The Armenian migration to the south-west, begun
when the Seldjuk invasions made life in the Araxes valley and by Lake Van no
longer secure, continued throughout the last years of the eleventh century.
When the Crusaders arrived in eastern Asia Minor there was a series of small
Armenian principalities stretching from beyond the middle Euphrates to the
heart of the Taurus mountains. The ephemeral state that the Armenian Philaretus
had founded had crumbled even before his death in 1090. But Thoros still held
Edessa, where he had recently managed to eject the Turkish garrison from the
citadel; and his father-in-law, Gabriel, still held Melitene. At Marash the
leading Christian citizen, Thatoul, was recognized as governor by the Byzantine
authorities to whom the Crusaders restored the town. At Raban and Kaisun,
between Marash and the Euphrates, an Armenian called Kogh Vasil, Vasil the
Robber, had set up a small principality. Thoros and Gabriel, and probably
Thatoul also, had been lieutenants of Philaretus and like him had started their
public careers in the Byzantine administrative service. Not only did they
belong to the Orthodox Church, and not to the separated Armenian Church, but
they continued to use the titles that they had received long ago from the
Emperor; and, whenever possible, they re-established relations with the court
at Constantinople, reaffirming their allegiance. Thoros had, indeed, received
from Alexius the high tide of curopalates. This imperial connection gave to
their government a certain legitimacy; but a more solid base was provided by
their readiness to accept the suzerainty of neighbouring Turkish chieftains.

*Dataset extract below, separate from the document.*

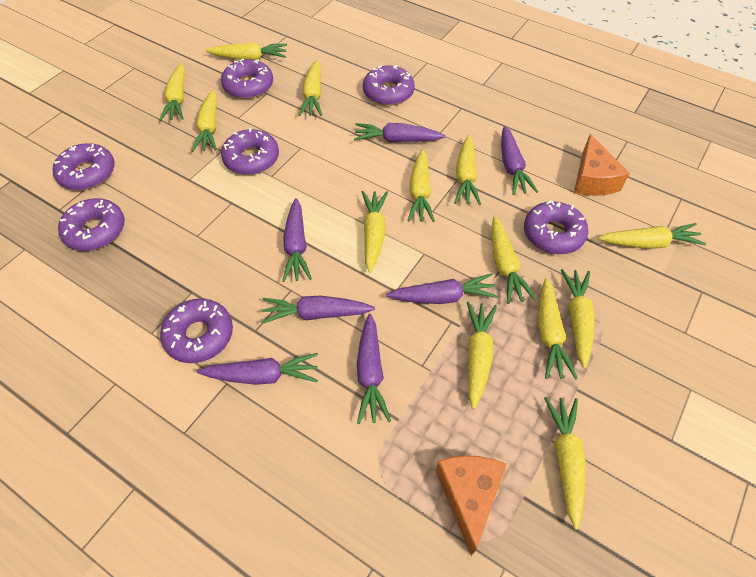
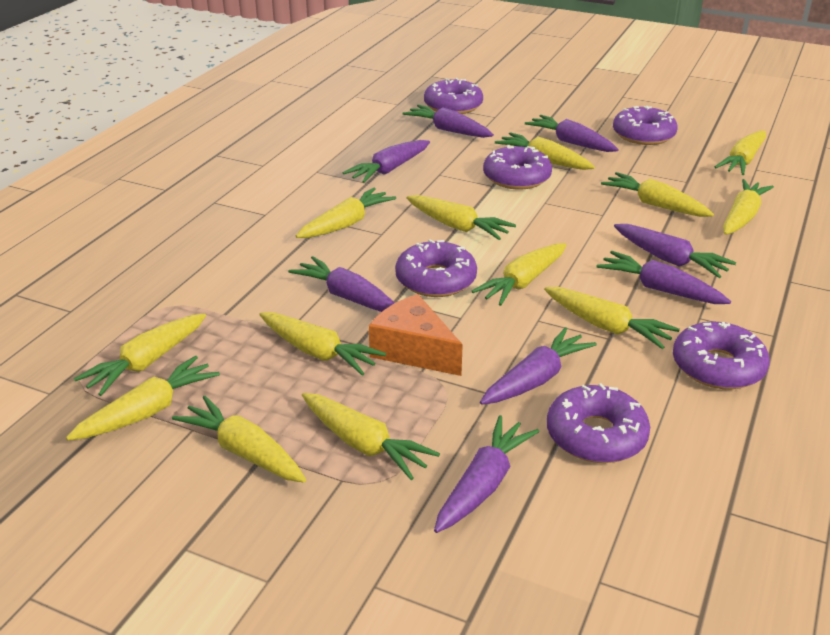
orange cheese: 2 -> 1
purple carrot: 7 -> 8
purple donut: 7 -> 6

Thoros played off these potential suzerains one against the other with
surprising agility; while Gabriel had sent his wife on a mission to Baghdad to
obtain recognition from the highest Moslem authorities. But all these princes
were in a precarious position. With the exception of Kogh Vasil, they were
separated by their religion from most of their compatriots and hated by the
Syrian Christians who still were plentiful in their territories; and all were
distrusted by the Turks, whose disunion alone enabled them to survive.